COPAA, the Council of Parents, Attorneys and Advocates, released a statement after the Parkland shootings urging us not to use yet another school shooting tragedy as an impetus to marginalize students with emotional issues and mental illness but to remind us that school districts need to address these students’ issues. School districts are mandated under the IDEA to both identify and provide services to students with mental health issues under the classification of Emotional Disturbance. These students need help; they don’t need to be pushed out or excluded from school due to their occasionally very problematic behavioral issues.
The elephant in the room, of course, is the troubled history of the Parkland shooter. At the time the COPAA statement was drafted, we knew very little about Nikolas Cruz. We now know, however, that the alleged shooter was a special education student with significant mental health issues who had ultimately been placed in an alternative placement and unsuccessfully re-integrated back into his home school. At age 18, Cruz exercised his legal right to waive special education services and left school where he received no services.
According to a blog by Christina Samuels In Education Week, the troubled academic history of Cruz illustrates the tension between a school’s need to provide services to a potentially dangerous student yet protect other students from harm. Cruz represents one of 335,000 students in the country in 2016-2017 who received special education services under the classification of Emotional Disability. Although, these students represented only 6% of the overall special educational population, 13% of them were placed in special schools (compared to 3% of the overall special education population).

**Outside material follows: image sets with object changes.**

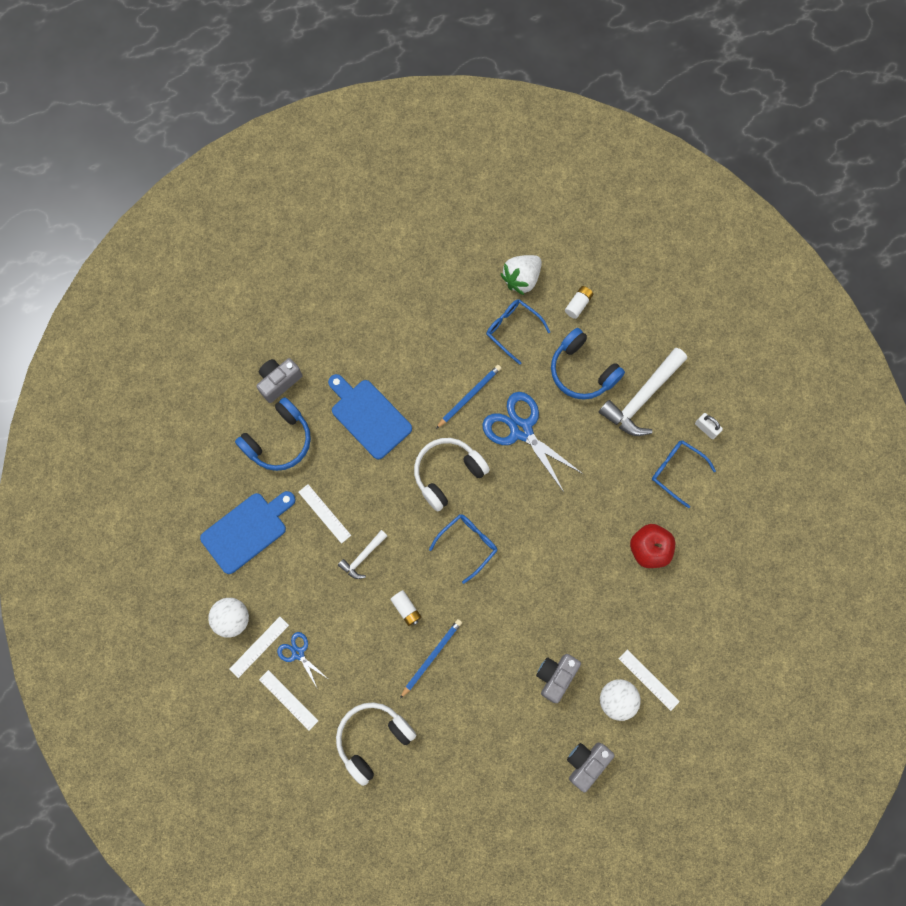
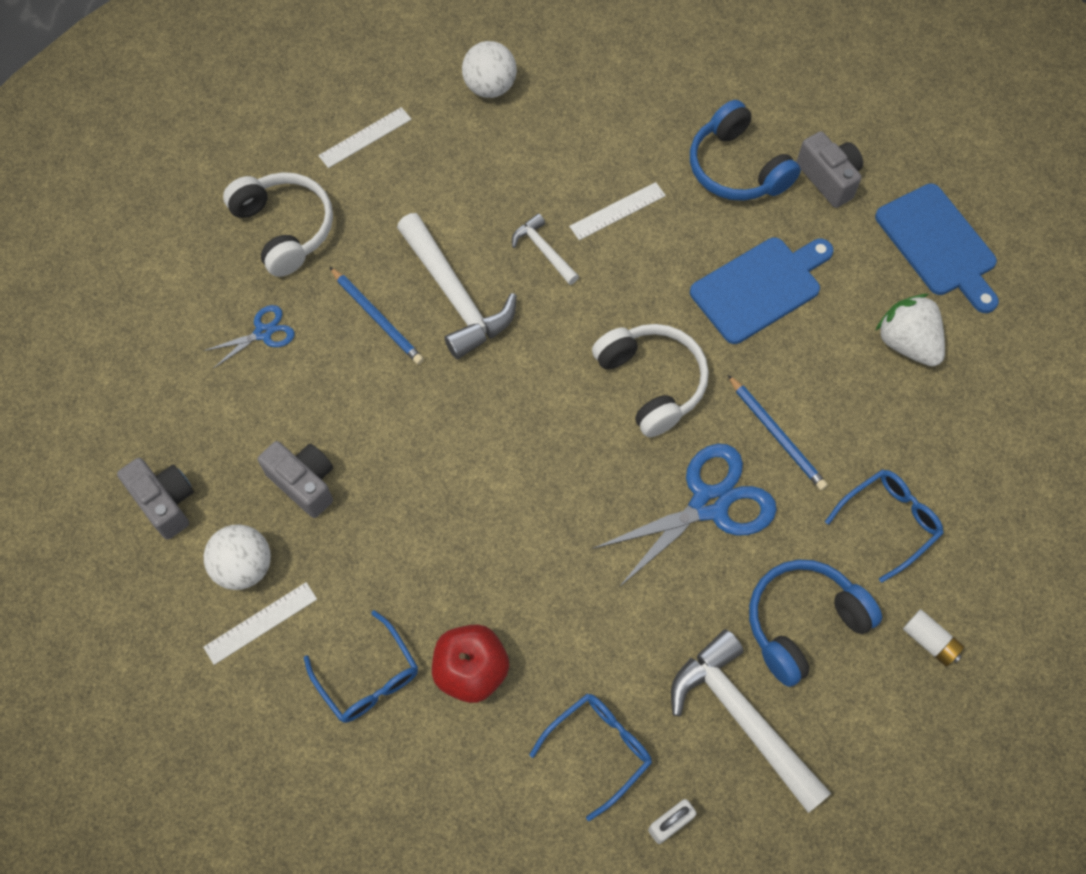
camera: 100 degrees right, 10 degrees down
(247, 530) = (609, 116): blue cutting board -> blue cutting board (938, 245)
(259, 647) = (444, 112): white ruler -> none
(298, 653) = (425, 156): blue scissors -> blue scissors (263, 333)
(406, 609) = (455, 295): white battery -> white hammer
(468, 544) = (534, 393): blue glasses -> blue glasses (368, 678)
(521, 279) = (984, 554): white strawberry -> white strawberry (907, 343)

Yet despite the fears engendered by this population of students, an “exhaustive” examination of “targeted school shootings” conducted by the US Secret Service and the Department of Education found that “while perpetrators commonly described being bullied or persecuted and had thoughts of suicide, they generally did not have a history of mental health evaluations or diagnosis with a mental disorder.” We have already written a recent blogs about the fallacy of linking mental illness to school violence. The nexus is small. Yet the demonization of mental illness is escalating in our charged political climate, which is informing ill-thought out and inappropriate policy. The focus in public policy to quasi-militarize our schools and arm our teachers doesn’t stand up to scrutiny. The students who pose the greatest threat are generally not special education students.
Jennifer Young, an assistant professor of English Composition in Wisconsin, states in a different Education Week blog that locked doors and a police presence coupled with a shooter who is willing to die will never deter a school shooting. As Ms. Young points out, Sandy Hook Elementary School was properly locked on the day 26 people were murdered. The shooter simply blasted through the doors. Conversely, a different potential school shooter in Georgia was deterred not by guns, but by a supportive conversation with the school bookkeeper who talked him out of the planned shooting. In this latter situation, according to Ms. Young, human empathy triumphed over failed security systems. Ms. Young goes on to make a rather startling recommendation: perhaps we should consider lessening school security rather than increasing it while promoting stronger cultures of empathy and caring.
This suggestion will obviously never fly in today’s political climate, and Ms. Young herself concedes it is simplistic. Yet, we must acknowledge her fundamental argument: rather than responding to yet another school shooting crisis with more guards, dogs, or metal detectors, we should be directing far more of our efforts into developing stronger cultures of understanding and compassion in our schools to prevent future school shootings. We need to reach these troubled and alienated students before they reach for guns.
I have sat at far too many IEP meetings with parents who were begging for services for their children who had extreme levels of anxiety or depression or who were struggling to cope with debilitating social isolation. Many of these students were experiencing horrific bullying. Yet, time and time again, school staff “didn’t see” what the parents described. Conversely, other students are wrongly viewed as potential dangers (think ASD) where every statement and movement are scrutinized to the point of escalating the student’s already fragile emotional state.
What districts “see,” and possibly over respond to, are the externalizing behaviors that disrupt school environments. Staff then resort to behavioral plans that too often provide negative consequences, which serve not only to escalate the behaviors, and possibly result in pushing the student out of school and away from desperately needed therapeutic support. These students fail to receive training in the adaptive skills needed to be both successful in their school environments and in their communities.
School safety is of course paramount. Students shouldn’t be afraid to go to school. Teachers must be allowed to teach and not worry about how to protect their students in the event the unthinkable happens. Threat assessments, which I will discuss at a later date, must be conducted. But let’s be sure not to marginalize those students of ours—those with mental illness or other emotional disorders—who are statistically far more likely to be victims than perpetrators and fail to provide them needed services.